I mean – it’s supposedly almost the same developers, right? Some Java, Objective C, a little JS/Json/GUI/, the concepts are still the same. Oh, was I wrong. When testing some of these applications, and looking at how they are (much easier BTW that with “traditional” software), it almost seems like we are blinded by the fancy little gadget we got sitting on our desk waiting to be tested, and just push out really crappy code with no apparent attention to how it works, how secure it is, or how does it reflect on the security of the rest of the bank/commerce/corporate security.
Forget all the shortcuts that completely bypass any reasonable process and procedure that are implemented through the “regular” (i.e. web, web services, even client-server) interfaces, and the fact that web services are created to support that.
Forget that authentication is almost thrown out the window when you used to have multiple factor authentication on other channels.
Go back to basics. Ummmm, like, SSL? It has been too many times that you see an “application” that is no more than that hybrid thing Apple allowed developers to do – a few HTML pages that get rendered really nicely on an iDevice, some jQuery and CSS tricks, and maybe even bother through churning the end result through PhoneGap to be like the cool kids with the native apps. Problem is – developers go full retard on shiny things like this. The completely forget the fact that the user’s phone is just like a PC, and is going to be connected to so many non-trusted wireless networks that it’s not even funny to think how much data will be exposed through their insecure plaintext calls.
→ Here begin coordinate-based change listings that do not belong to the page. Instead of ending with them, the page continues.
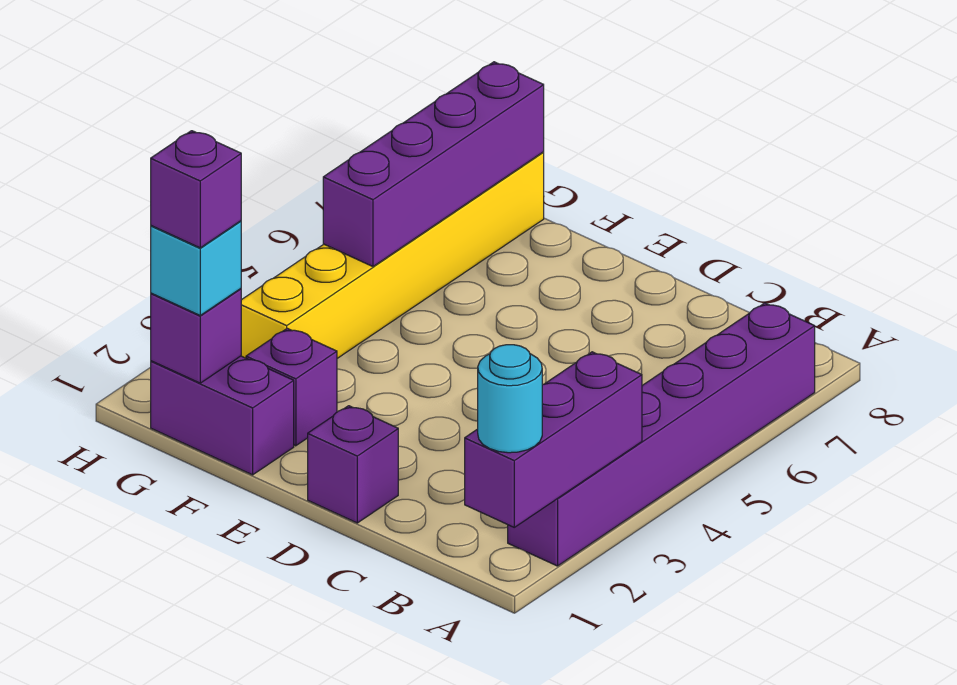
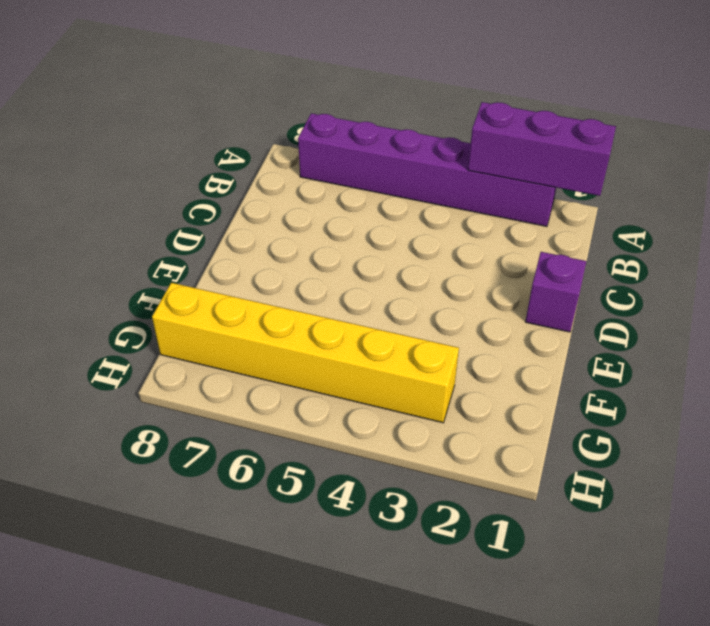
none -> purple brick F1:G1 level 1
none -> purple brick F2 level 1

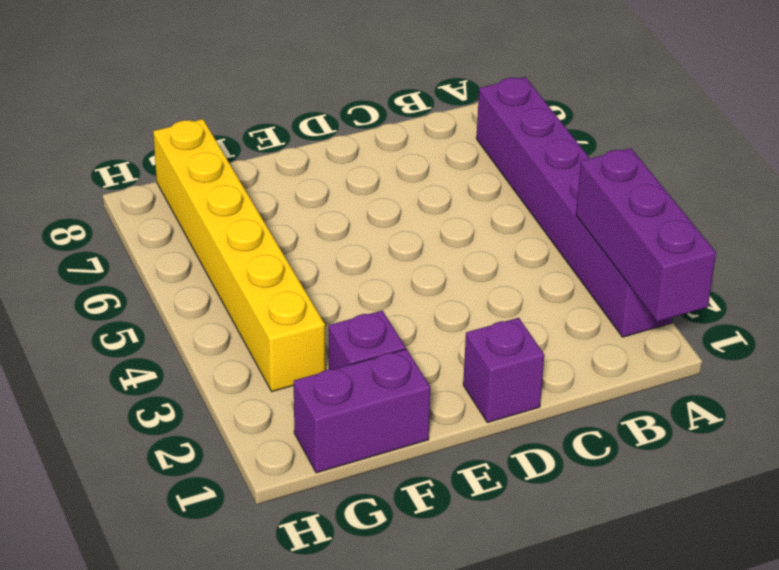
none -> purple brick G1 level 2
none -> purple brick G5:G8 level 2

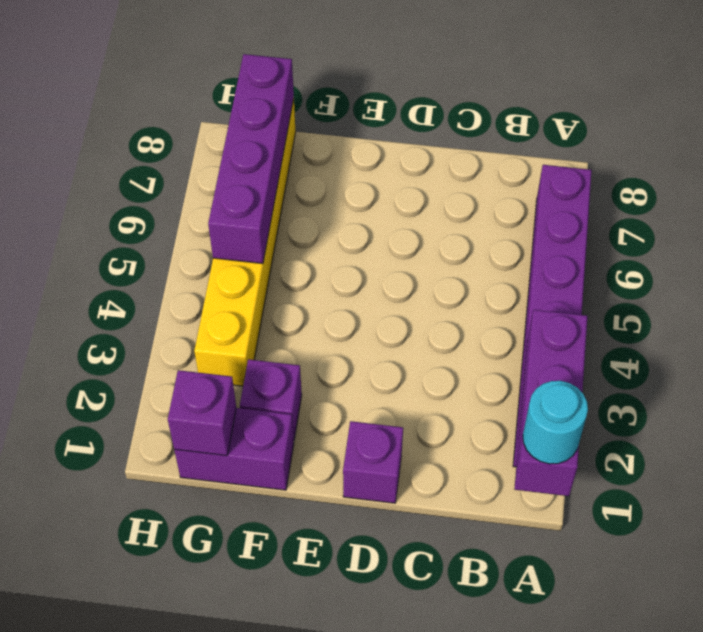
none -> cyan brick G1 level 3
none -> purple brick G1 level 4

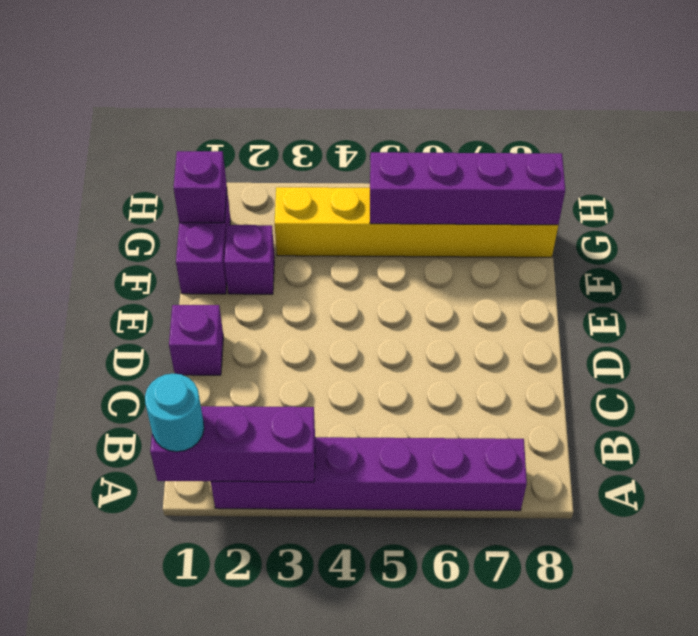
none -> cyan brick G1 level 3
none -> purple brick G1 level 4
One thing that really helps developers stay in full retard mode is the lack of any security indication on the device that their communications are done completely in the clear. No bright yellow/red/green padlock that indicates an SSL connection, no API checks to verify that some crypto library is in use if any of the “sensitive” (read: contacts, network access, mail, locally saved data, etc…) is accessed by the application. Nothing.
That’s how we got to a point that sensitive data is leisurely sent unencrypted over non-trusted WiFi connections, along with almost everything you can think of from the phone (GPS coordinates, user information, you name it). That’s how we got to a point where useless web services are opened up (again – no requirement for an SSL connection) on financial/corporate/commercial servers to allow logical shortcuts just because the mobile applications needs to be “streamlined”.
We need to put our foot down and say “no more”. We need both the big guys (Apple, Google, Microsoft, RIM) to have a real certification and testing program for their *Stores that actually look at what the application is doing. We need more logic and more process in the way that applications get developed and commissioned. We need developers to get off the “I need to be at the *Store” mentality, and think like they used to in the sense of “we are going to get so pwned if I put this application out like this”. We need product managers and marketing departments to think if they want to be the next Sony™ getting nailed 21 times in a row and still not realizing they are so far behind they need to take everything offline and start getting their stuff together.
We just need to pull our heads out of the sand and smell the napalm. It’s a war out there, and your shiny device doesn’t give a small rodent’s rear-end about your security as long as it looks good.
Rant off, maybe one more post before Vegas. See you all there!